El General Cadieu era responsable del biolaboratorio No. 1 y dirigía a 18 personas. Rápidamente el gobierno ‎canadiense quiso quitarse responsabilidades en el asunto, al declarar que “él no estaba cumpliendo misiones asignadas por Canadá”, como si en el mundo solo existieran estúpidos, cuando ese país asume posiciones a favor de Ucrania y apoya todas las decisiones de la OTAN. Dicho militar ‎fue trasladado a Moscú para ser investigado, pero seguramente occidente dirá que “fue torturado y todo lo que declare es falso”. ‎

Como siempre, la gran prensa occidental ha silenciado la noticia.

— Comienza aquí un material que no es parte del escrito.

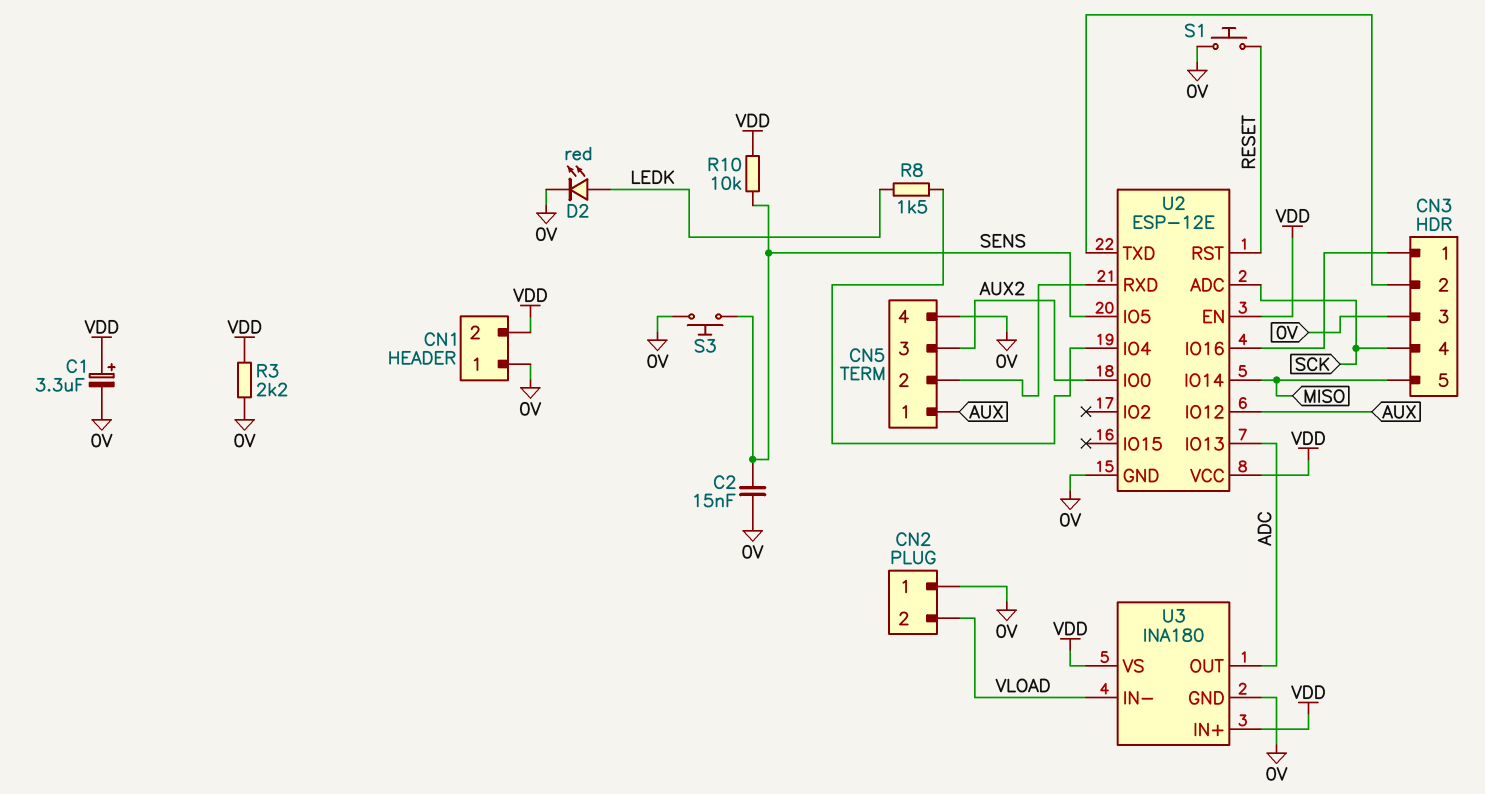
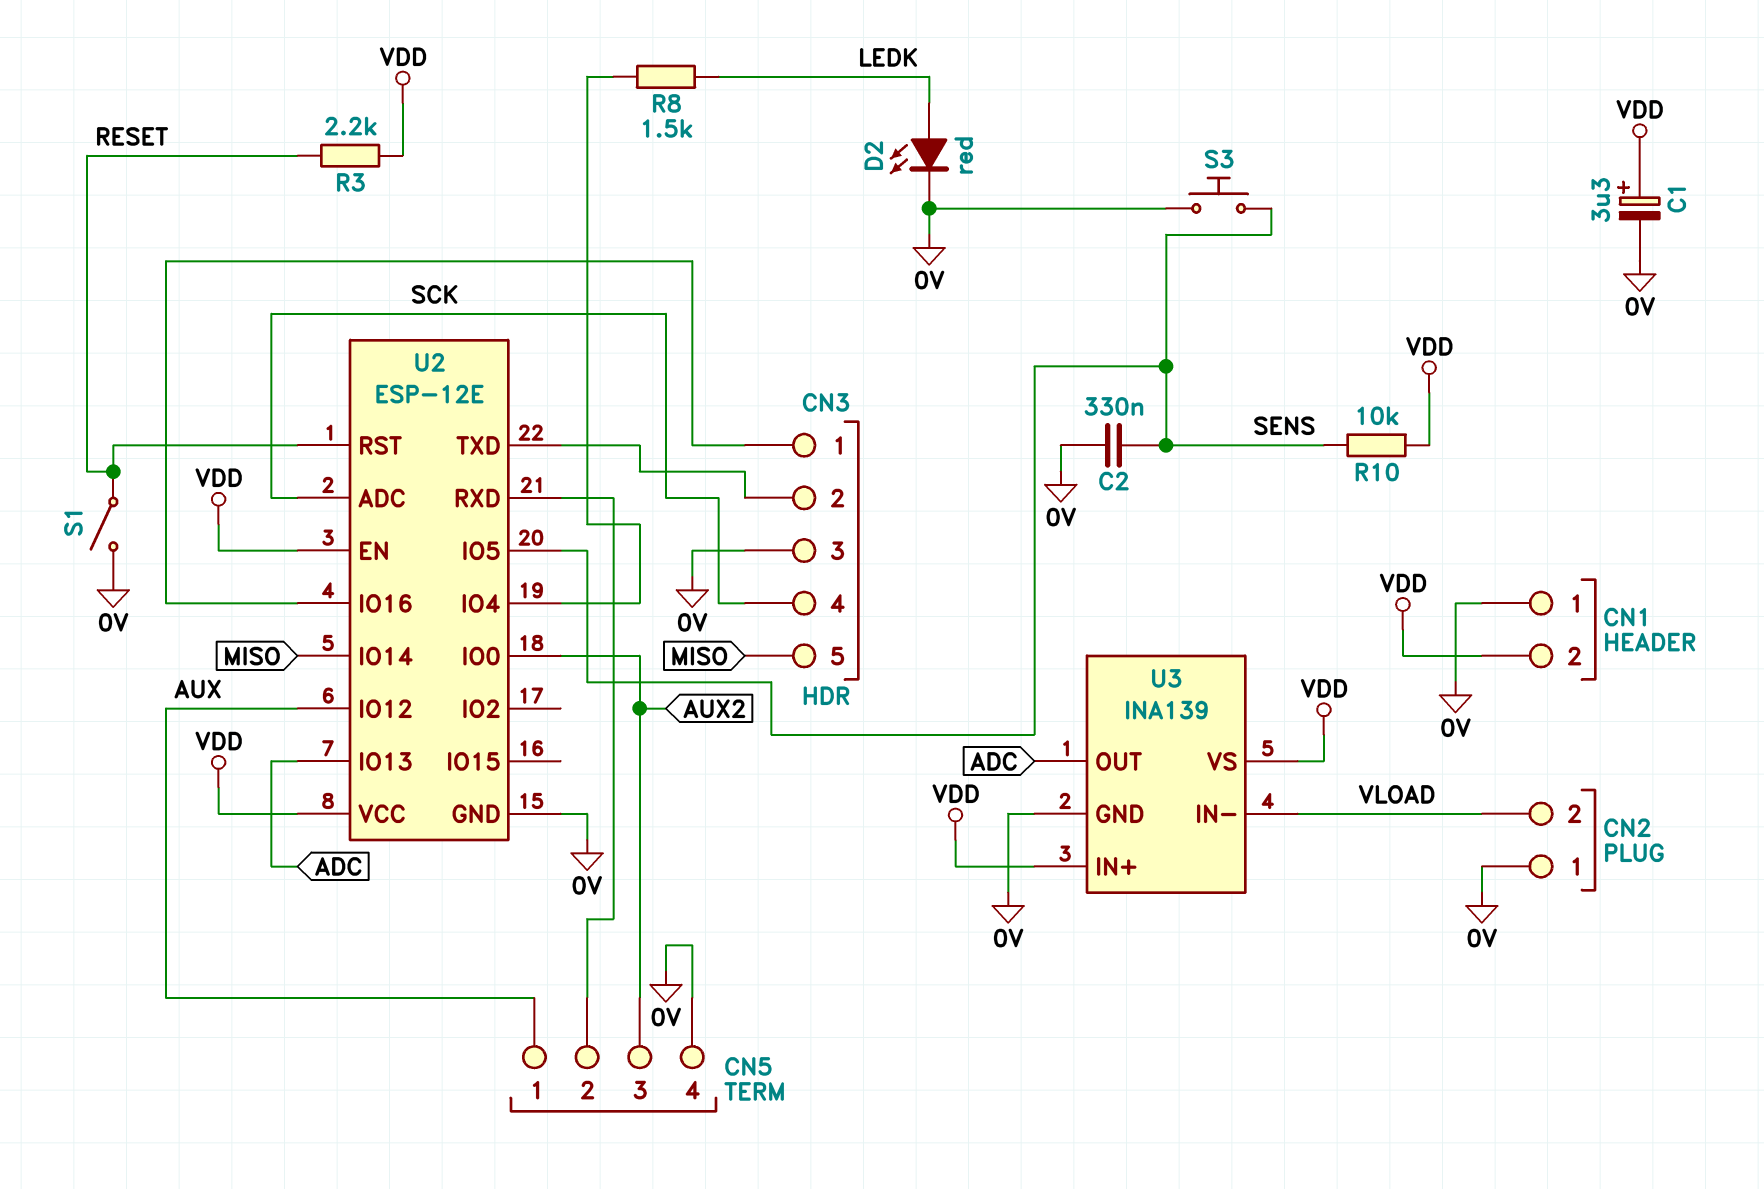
C2: 15nF (0V, SENS) -> 330nF (0V, SENS)
R3: 2.2k (0V, VDD) -> 2.2k (RESET, VDD)
S1: button (0V, RESET) -> switch (0V, RESET)
U3: INA180 -> INA139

Desde inicios del mes de marzo, el ministerio de Exteriores de la República Popular China, reveló ‎que el Departamento de Defensa de los Estados Unidos ‎mantiene en Ucrania y otros países europeos, 336 laboratorios dedicados a la investigación de armas ‎biológicas, información que confirmó el Pentágono ante las evidencias mostradas por la cancillería rusa, descubiertas por sus tropas. ‎

No en vano la gran prensa internacional y el Consejo de Seguridad de la ONU no le restan importancia al hecho, a contra pelo de lo que sucedió para pretextar la invasión yanqui a Irak.

Desde hace meses el sitio web The National Pulse, reveló que Hunter Biden, hijo del ‎presidente estadounidense Joe Biden, en asociación con el hijo adoptivo de John Kerry, ex secretario de Estado ‎de Estados Unidos, organizaron a través de su firma Rosemont Capital, un canal de ‎financiamiento oculto para los laboratorios creados por el Pentágono en Ucrania, ‎a nombre de la Defense Threat Reduction Agency (DTRA), agencia del Departamento ‎de  Defensa de Estados Unidos que lleva a cabo investigaciones secretas sobre armas biológicas.